Na maioria das vezes, ele vem travestido de outras faces emocionais, ou mesmo como pano de fundo de atos ciumentos, invejosos ou rebeldes. Assim, era necessário — para dizê-lo tomando de empréstimo a expressão dos químicos — encontrá-lo em estado puro. Nossa constelação psicológica não deixa de ser uma espécie de composição química, à medida que encontramos afetos que são composições de elementos e que podem se combinar de forma incrivelmente variada com outros elementos, inclusive modificando seu estado de modo radical.
Encontrar os sentimentos em seu estado puro talvez seja privilégio da arte e da religião. Por certo, toda busca de definição, especialmente no que respeita aos valores e afetos humanos, está fadada ao fracasso, mas após uma peregrinação por ilustrações distintas desse sentimento, creio que temos nesse filme de Makhmalbaf uma prolífica e precisa representação.
Não foi nas habilidades categoriais e científicas ocidentais que topei com uma ilustração bem acabada do ressentimento, mas nos desertos iranianos — cuja aridez chega até nós de forma terrível pelos noticiários políticos (tornados policiais), mas também de forma incrivelmente mais bela e sutil pela filmografia que, desde os anos 1990, ganhou a apreciação da audiência mundial. O cinema iraniano partiu dos geniais Mohsen Makhmalbaf, Jafar Panahi e Abbas Kiarostami. Aos poucos, podemos compreender sua maneira de filmar, que parece romper com alguns princípios tradicionais do cinema, por utilizarem atores amadores (muitas vezes, nem atores são) e por renunciarem à linearidade dos roteiros. Despretensiosamente, revi esta película que me marcara profundamente logo quando de seu lançamento em 1996 e que representa o ponto áureo do chamado cinema do Oriente Médio, ou mais precisamente neste caso, do cinema iraniano. Este filme de Makhmalbaf o tornou, desde então, o ícone desta inovadora forma de filmagem e de narrativa que o Oriente Médio nos legou, chegando mesmo a ser personagem de outros filmes, como Close-up, de seu conterrâneo Abbas Kiarostami.

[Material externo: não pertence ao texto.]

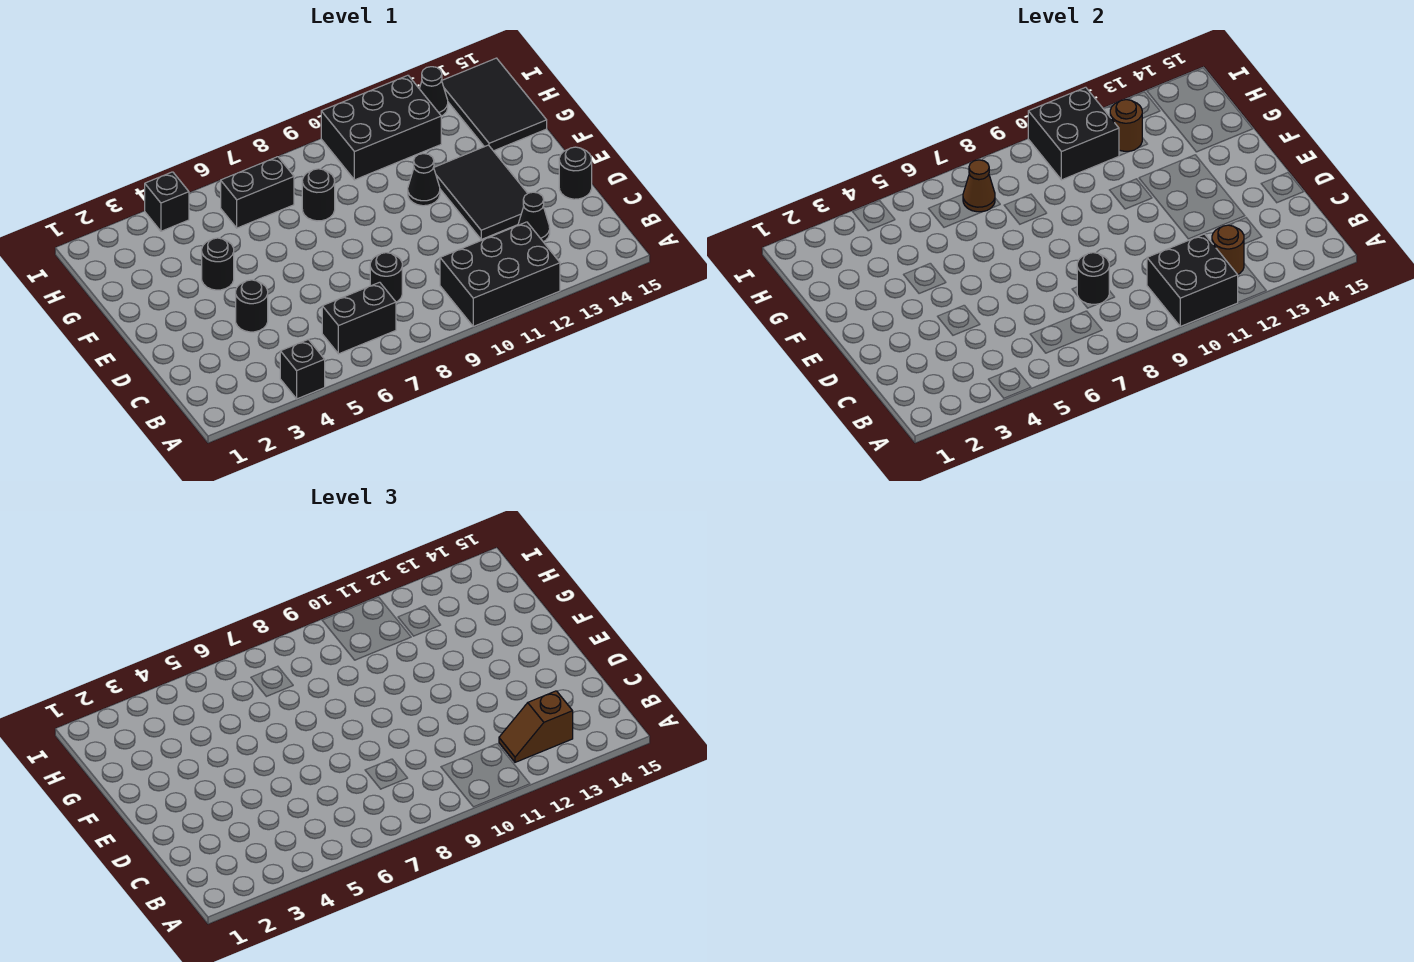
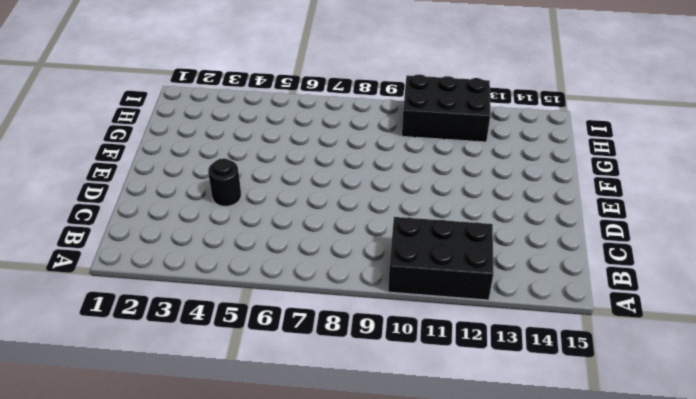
none -> black brick A4 level 1
none -> black brick B6:B7 level 1
none -> black round brick C8 level 1

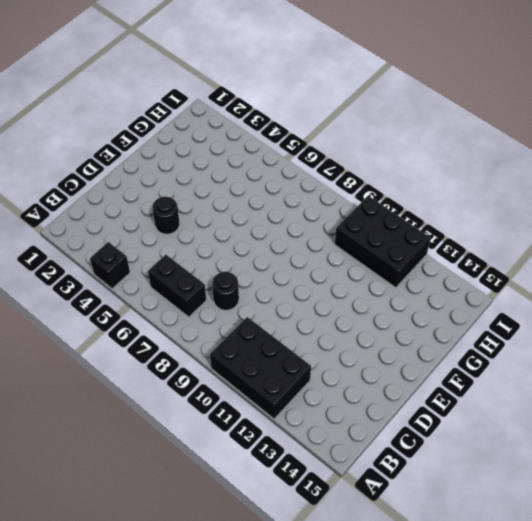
none -> black cone C13 level 1
none -> black tile D12:F13 level 1
none -> black round brick D15 level 1

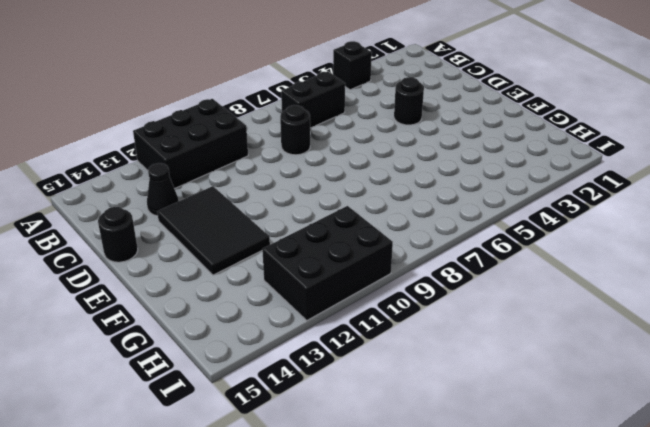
none -> black round brick F4 level 1
none -> black cone F11 level 1
none -> black round brick G8 level 1

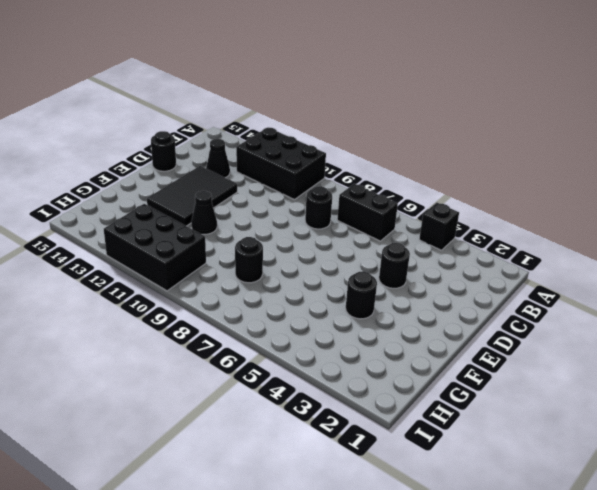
none -> black tile G14:I15 level 1
none -> black brick H6:H7 level 1
none -> black brick I4 level 1

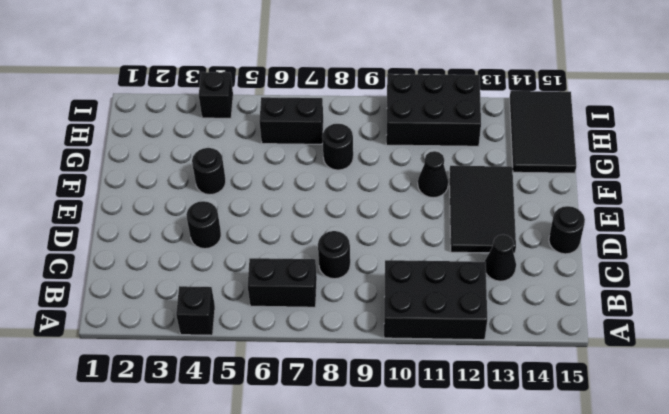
none -> black cone I13 level 1
none -> black brick A10:B11 level 2
none -> brown round brick B12 level 2

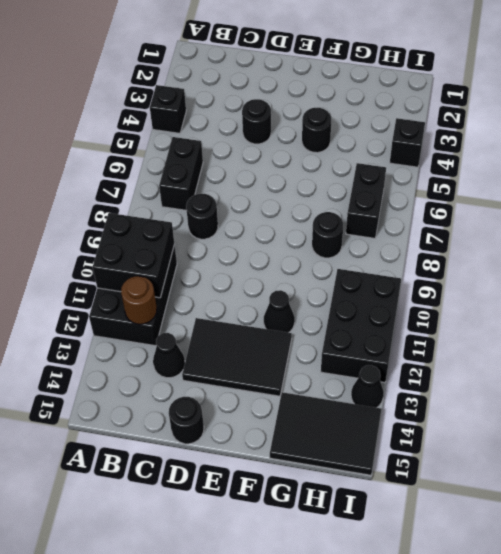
none -> black round brick C8 level 2
none -> brown cone H7 level 2
none -> black brick H10:I11 level 2

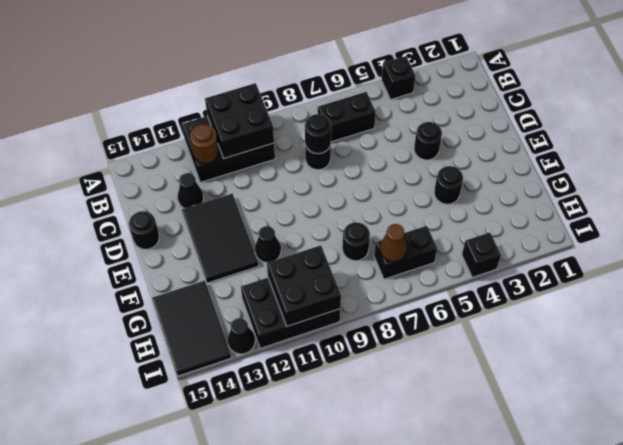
none -> brown round brick H12 level 2
none -> brown slope B12:B13 level 3 top 13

Contudo, o filme Um instante de Inocência possui uma grande diferença em relação aos outros filmes iranianos, pois a marca distintiva destes é a renúncia ao grand finale, ou seja, mais que a busca pela culminação de histórias cruzadas, dedica-se atenção ao seu andamento; algo muito próximo da ideia de que mais importante que o olhar sobre a chegada é o olhar sobre o próprio caminho — para usar uma imagem que nos é familiar. Em dezenas de filmes de Makhmalbaf, Abbas Kiarostami ou Jafar Panahi, a preocupação dos diretores é deixar-nos percorrer o caminho junto aos personagens, acompanhar a travessia, permitindo sempre que os destinos sejam traçados somente no nosso imaginário e em suas múltiplas possibilidades. Contudo, neste filme, a cena final é definitiva e, num molde tradicional na história do cinema, ela é o ponto que explica toda a narrativa, donde ela pode ser então relida e compreendida.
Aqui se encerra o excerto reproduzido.